Day on a Plate: Rugby 7’s Superstar, Ellia Green
5 November 2018 1211 Views

Ellia Green; International Rugby Sevens superstar and an Olympic gold medalist. Not bad for a 25-year-old hey? Ellia has been playing for Australia in Sevens Rugby since 2013 (previously having represented Australia in athletics!) and won gold in Rio in 2016. She’s one of the fittest female sports stars around at the moment, and it’s no surprise that it’s taken years of consistently hard training and a well-balanced diet to enable Ellia to become the machine that she is on the field today.

Ellia teamed up with us here at Beko to launch ‘Eat Like A Pro’, our worldwide initiative to assist parents in inspiring their kids to eat healthier. Our mission is to help tackle the global issue of childhood obesity by showing children what their heroes eat.

Ellia said of the campaign, “Nutrition and healthy eating is a big part of my life and Beko’s Eat Like A Pro campaign is such an important message that I am proud to be part of.”

So, what exactly does an athlete who plays one of the most physical sports eat each day?

6.30am Breakfast: For Ellia, it’s probably the most important meal of the day; she needs to ensure she gets enough energy and nutrients to fuel a long day of training. Generally, this consists of two poached eggs, a piece of brown rye toast, avocado, spinach and mushrooms, accompanied by a smoothie of yoghurt, coconut, water, banana and yet more avocado. Getting the good stuff in early!

8.00am: For all the coffee lovers out there, you’ll be pleased to know that even Ellia Green uses the good old caffeine trick to kick-start her day as she arrives at training. A soy cappuccino is her must-have!

9.30am Snack: As she heads out onto the training field, Ellia grabs a piece of fruit or a protein bar for that last-minute energy kick before her coaches run her into the ground for two and a half hours…

12.00pm: As soon as training finishes, a protein drink is wolfed down to help with muscle recovery. Ice baths then follow (que the shudders) and Ellia tries to drink plenty of water to rehydrate.



12.30pm Lunch: Having hopefully warmed back up a little, lunchtime offers a nutritious meal consisting of vegetables, salad, carbohydrates and two types of meat, all courtesy of the team chefs. Pasta with a meat sauce and a heap of salad is a standard lunch-time meal for Ellia, helping her to re-fuel after a hard morning, and fueling her up for a hard afternoon (a theme’s beginning to develop here…).

2.00pm: Pre-gym snack consisting of a couple of pieces of fruit and some leftovers from lunch (no one wants to waste good food do they?).

4.00pm: After the gym, it’s protein shake and supplement time to speed up yet more muscle recovery, and give her a final burst for (you guessed it…) another training session on the field (now it’s becoming clearer how Ellia developed that physique!).

5.00pm: Training done, Ellia often grabs a quick snack, usually a yoghurt, to celebrate the end of the working day.
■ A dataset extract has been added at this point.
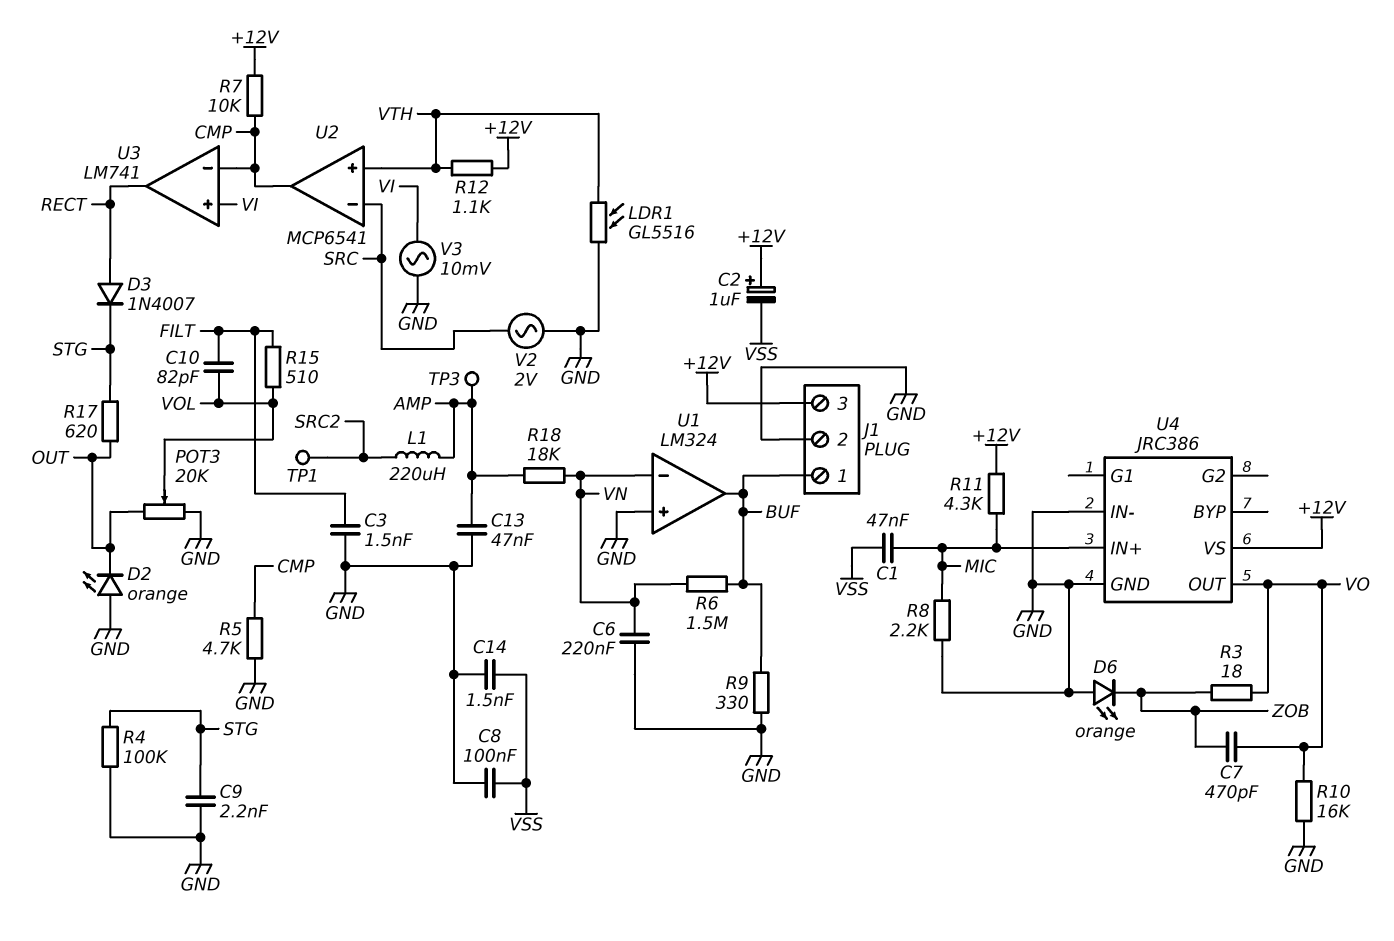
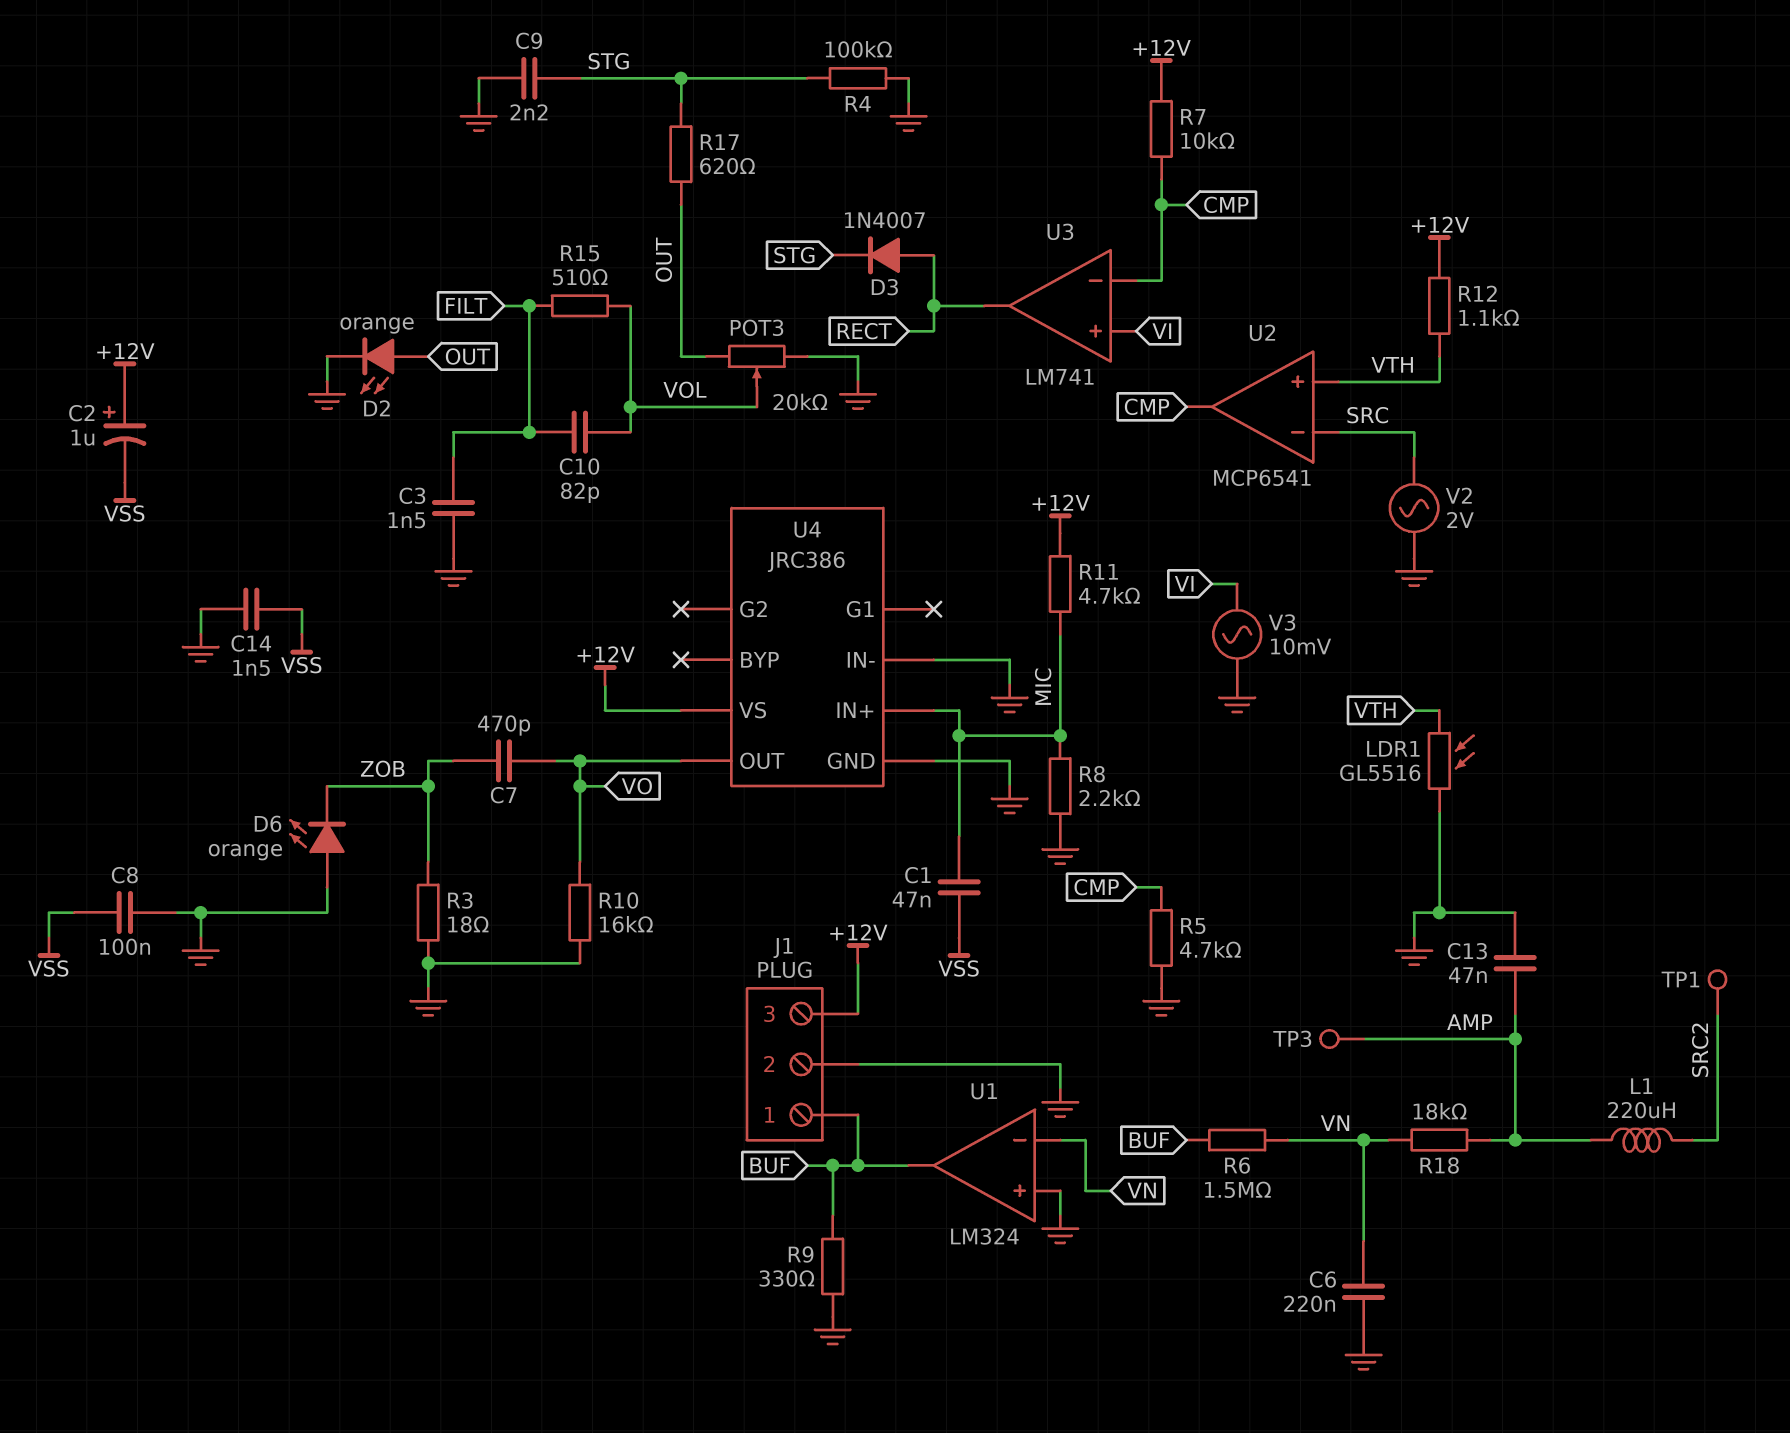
D2: LED orange (A GND, K OUT) -> LED orange (A OUT, K GND)
R3: 18 (VO, ZOB) -> 18 (GND, ZOB)
R11: 4.3k (+12V, MIC) -> 4.7k (+12V, MIC)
Safe to say Ellia’s working day is more active than most people’s working week.

6.30pm Dinner: To finish things off, Ellia keeps it simple; usually a couple of types of vegetables with carbohydrates and meats. She’s a big fan of chicken schnitzel and a good old Aussie steak! Once or twice a week she’ll mix things up and cook fish as a main with sweet potatoes and broccoli.

So, there it is. It’s clear that food is such a big part of an athlete’s day. But even for non-athletes, food is an integral aspect of a healthy lifestyle. For humans, food is the equivalent of fuel for a car; if you put the right stuff into the engine, it runs good! If you don’t use the right fuel, the car splutters and struggles. Okay, you’re not going to splutter through life if you don’t take in the right food, but you’ll certainly benefit both mentally and physically if you eat a well-balance diet.

Oh, and one last thing to finish off; fried chicken - that’s Ellia’s go-to cheat meal!